Yes that's a pretty good approach. Just organize the configs in a directory structure on your host and mount them as volumes (along with any other necessary volumes for e.g. uploaded media). There are more advanced methods like using Consul/etcd, but only go that route if you're ready to invest a lot of time and need the benefits.


In your example -- assuming 20 different blogs/customers -- you'd be running 20 separate instances of MySQL (plus 20 nginx instances plus 20 php-fpm instances plus ...)?

Now, let me first say that I haven't come anywhere close to even touching containers and most of what I know about them came from this HN thread so please forgive me if I'm missing something...

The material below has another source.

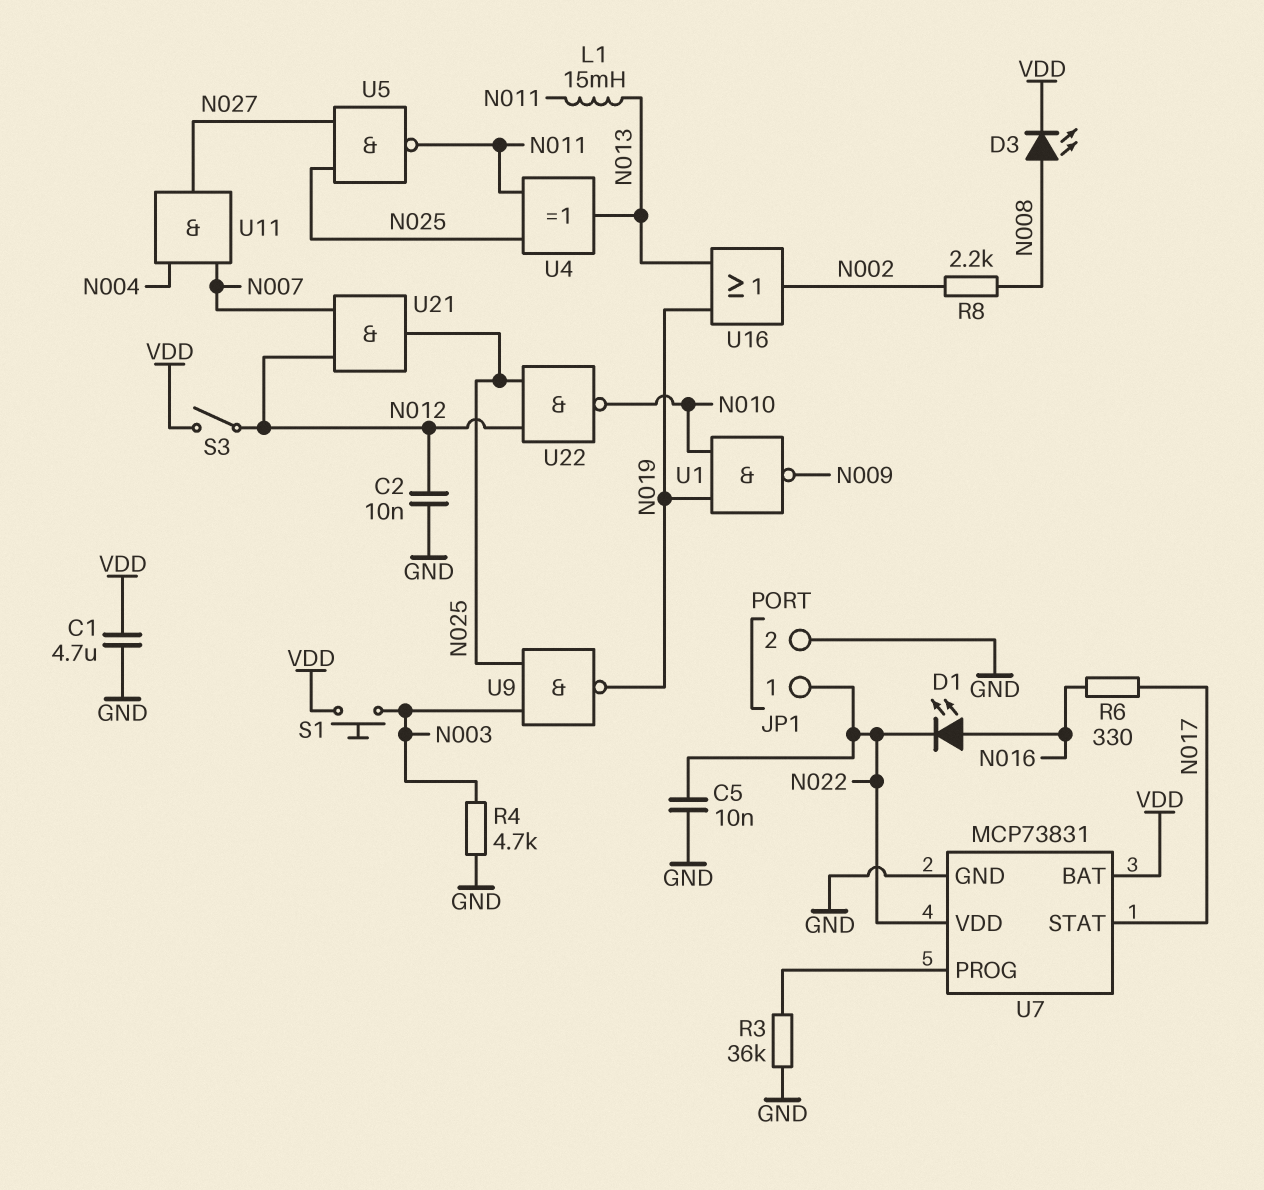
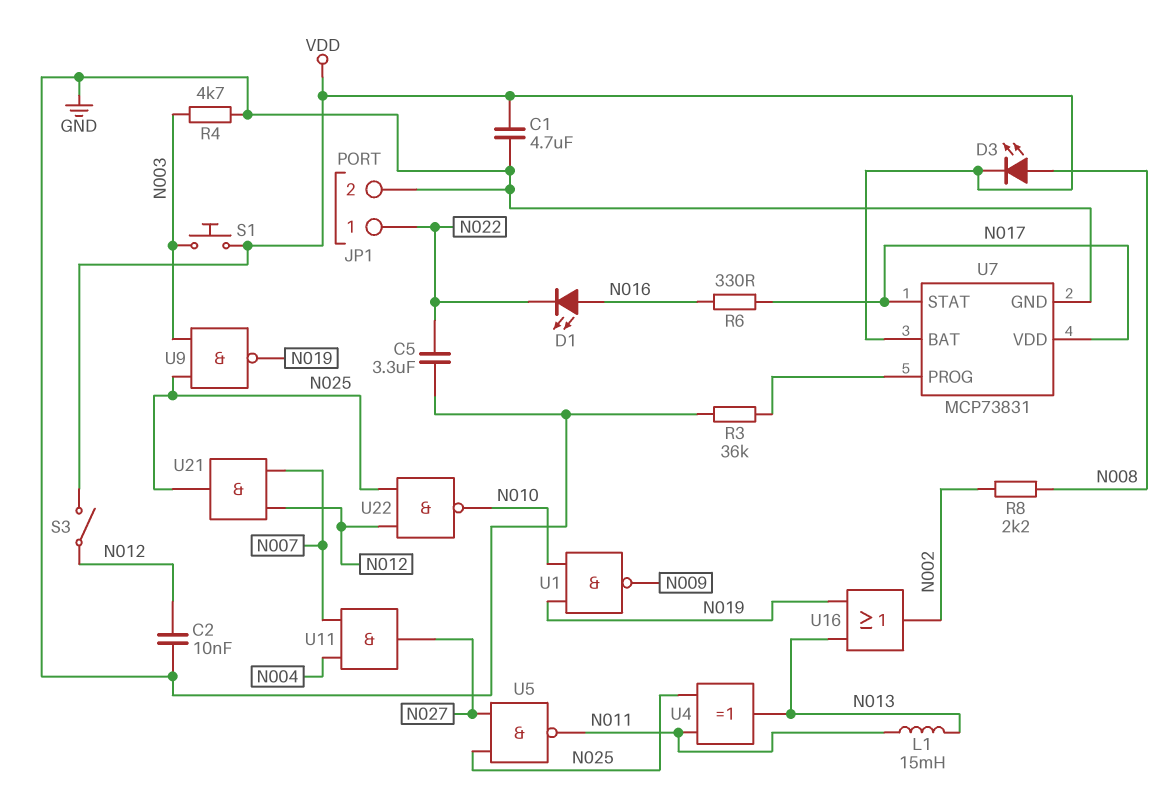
C5: 10nF (GND, N022) -> 3.3uF (GND, N022)
U7 pin VDD: N022 -> N017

I, personally, would rather only have a single MySQL instance -- or, in reality, say, a few of them (for redundancy) -- and just give each customer their own separate database on this single instance.

With regard to containerization, why is all of this duplication (and waste of resources?) seemingly preferred?


You're quite right, of course.

In my scenario, I want to provide a package for easy download and deployment. Each customer will indeed run their own mysql db, if they choose to self-host the containerised software.

I plan to offer a paid hosting service, where I'll rent bare metal in a data centre, onto which I'll install management and orchestration tools of my choosing.

An identical container for any environment is my ideal, since this will make maintenance, testing, development etc simpler. Consequently each customer hosted in my data centre will, in effect, get their own mysql instance.

This way the identical software in each container will be dumb, and expect an identical situation wherever it's installed.

Now, in reality, I may do something clever under the hood with all those mysql instances, I just haven't worked out what yet :)

Actually it will probably be Postgres, but I'll use whatever db is most suited.

So yes, some duplication and wasted disk space, but that's a trade off for simplified development, testing, support, debugging, backups, etc.


In this case, a single mysql instance with individual databases may indeed be the best approach. It'd be very easy to launch a mysql container and have each wordpress container talk to it. I use Rancher for orchestration, and it automatically assigns an addressable hostname to each container/service, so I'd just pass that to each wordpress container. Or you could expose a port and use a normal IP + port.

The duplication is preferred because you can take that stack and launch it on any machine with Docker with one command. Database and all. Usually that's great, but it'd be very inefficient in this case.